NZ swap and bond yields closed down 1-7bps on Friday, with flatter curves.

On Friday night, US yields pushed higher across the curve. US 10-year yields closed at 1.59%, from 1.54%.

The ‘risk off’ tone set by the negative Deutsche Bank headlines on Friday morning weighed on the NZ curve. Moves were possibly exacerbated by fiscal year-end activity. Ultimately 2-year swap closed down 3 bps, at 1.99%, while 10-year closed down 6 bps, at 2.43%.

The market prices around a 75% chance of the RBNZ cutting the OCR, by 25 bps, at its 10 November meeting. It also prices a 1.62% trough in the cash rate within the year ahead. We agree the RBNZ appears committed to a November easing. But thereafter the case for further easing gets murkier as NZ growth indicators remain strong.

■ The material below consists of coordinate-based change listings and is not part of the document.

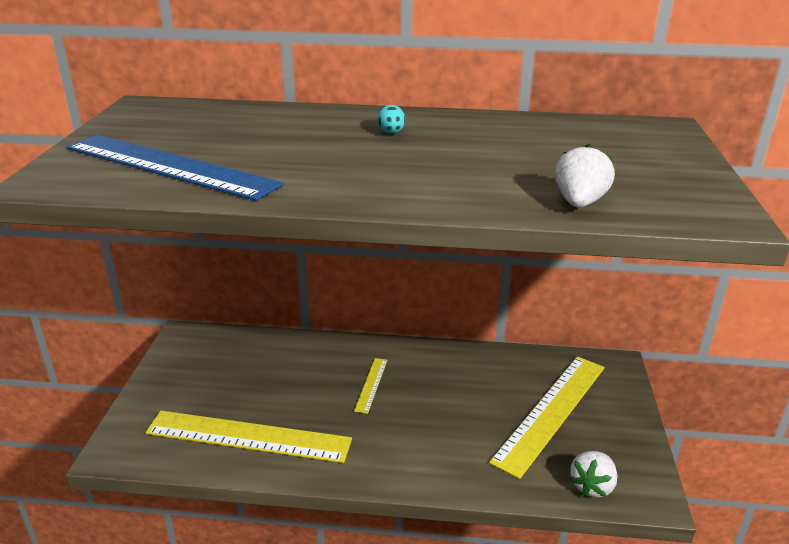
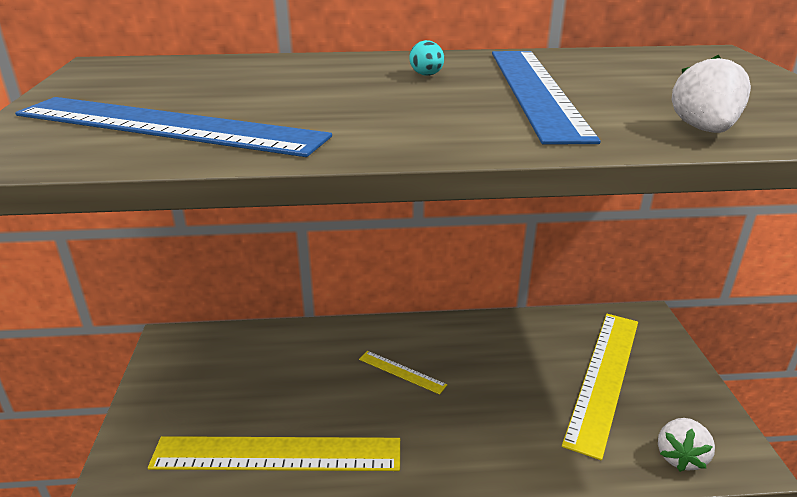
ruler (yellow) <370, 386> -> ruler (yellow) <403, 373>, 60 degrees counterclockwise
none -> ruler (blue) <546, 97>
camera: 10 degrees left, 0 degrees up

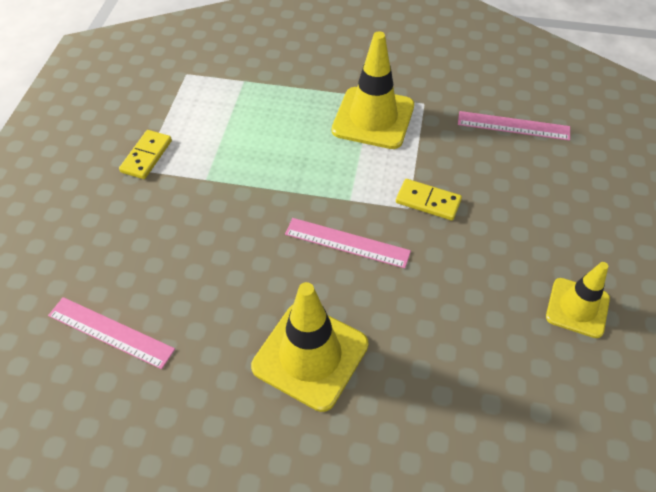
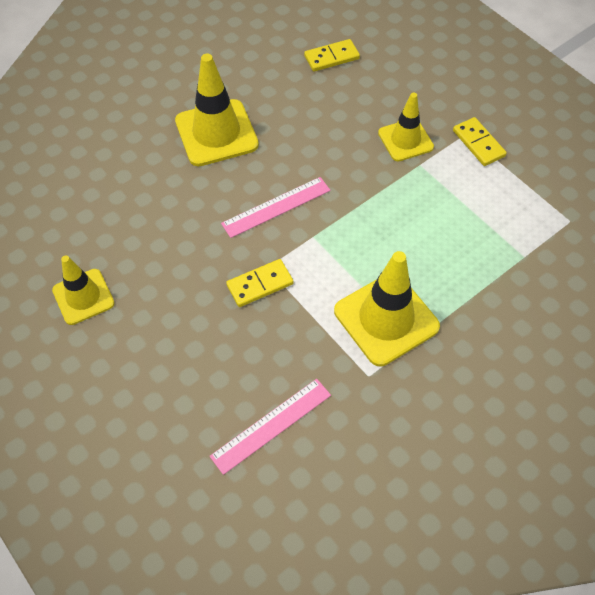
ruler (pink) <111, 333> -> domino (yellow) <332, 55>
none -> traffic cone (yellow) <406, 127>
camera: 130 degrees right, 5 degrees up

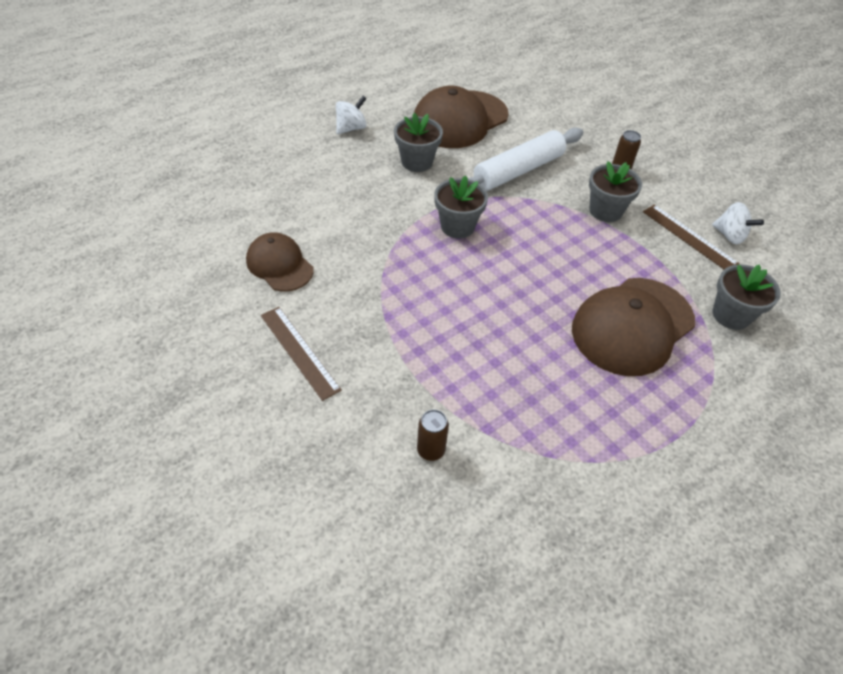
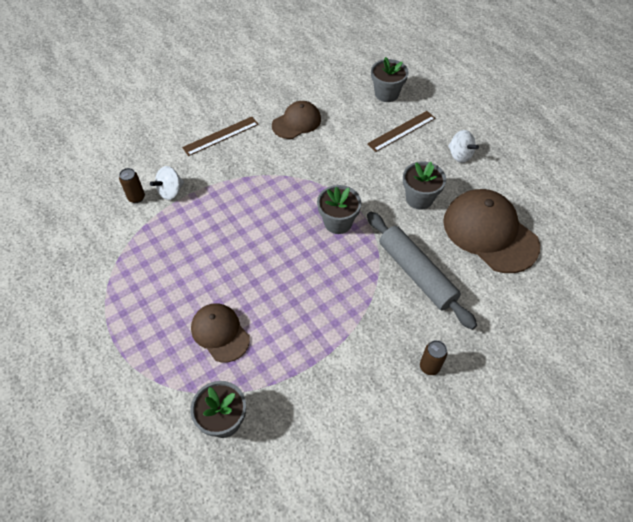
rolling pin (white) <525, 159> -> rolling pin (grey) <422, 271>
cap (brown) <633, 327> -> cap (brown) <220, 332>, x0.59
flower pot (grey) <615, 192> -> flower pot (grey) <390, 79>, relocated
ruler (brown) <691, 237> -> ruler (brown) <401, 131>, relocated
spinning top (white) <738, 223> -> spinning top (white) <167, 183>, relocated
camera: 95 degrees right, 5 degrees up

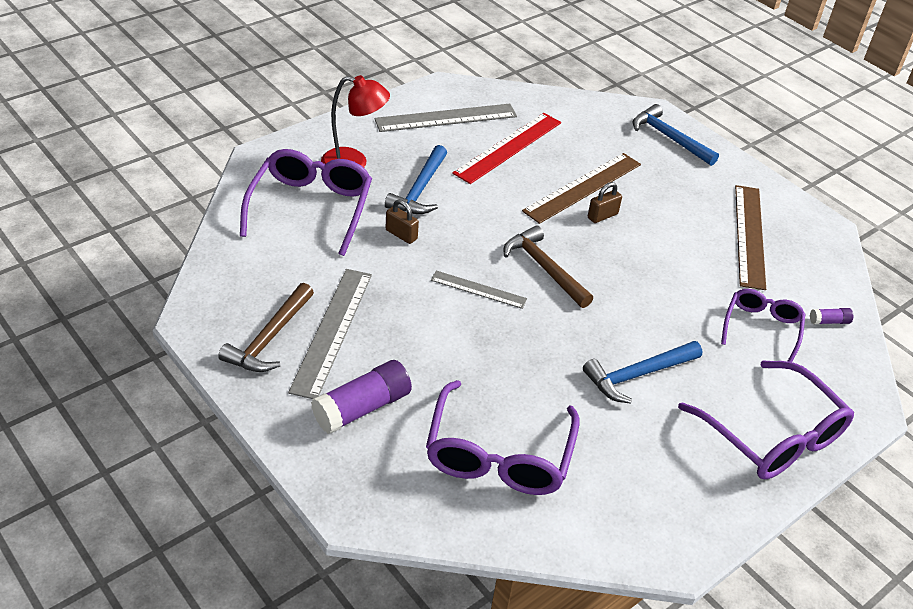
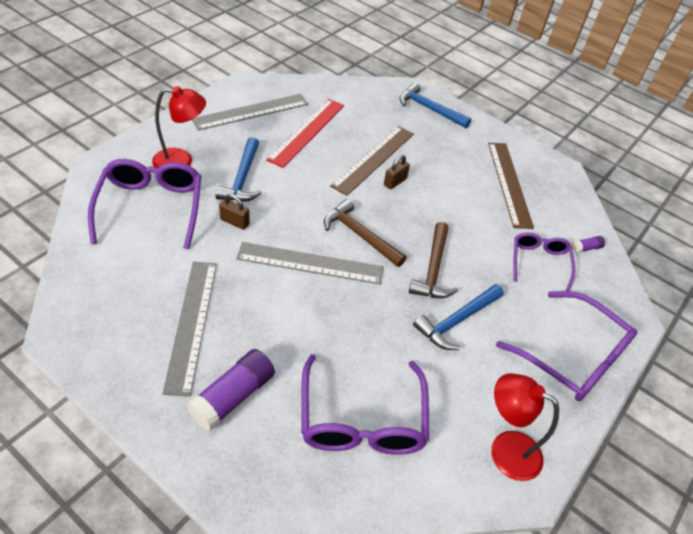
hammer (brown) <266, 327> -> hammer (brown) <433, 260>, relocated
ruler (grey) <479, 289> -> ruler (grey) <309, 263>, x1.75
none -> lamp (red) <525, 427>
camera: 15 degrees left, 5 degrees up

Friday’s ANZ business survey provided the latest evidence in this regard. Own-activity and confidence measures jumped to sit even further above long-term averages. The market’s limited response may have been due to the survey’s inflation gauges remaining muted. For further on this growth/inflation trade-off we look to tomorrow’s release of the Quarterly Survey of Business Opinion.

On Friday night, global risk sentiment stabilised on the latest Deutsche Bank headlines. Meanwhile a plethora of data releases failed to provide significant surprises in either direction. US yields pushed higher, reversing the previous day’s declines. 10-year yields closed for the week at 1.59%, within the 1.50-1.75% we see holding near-term.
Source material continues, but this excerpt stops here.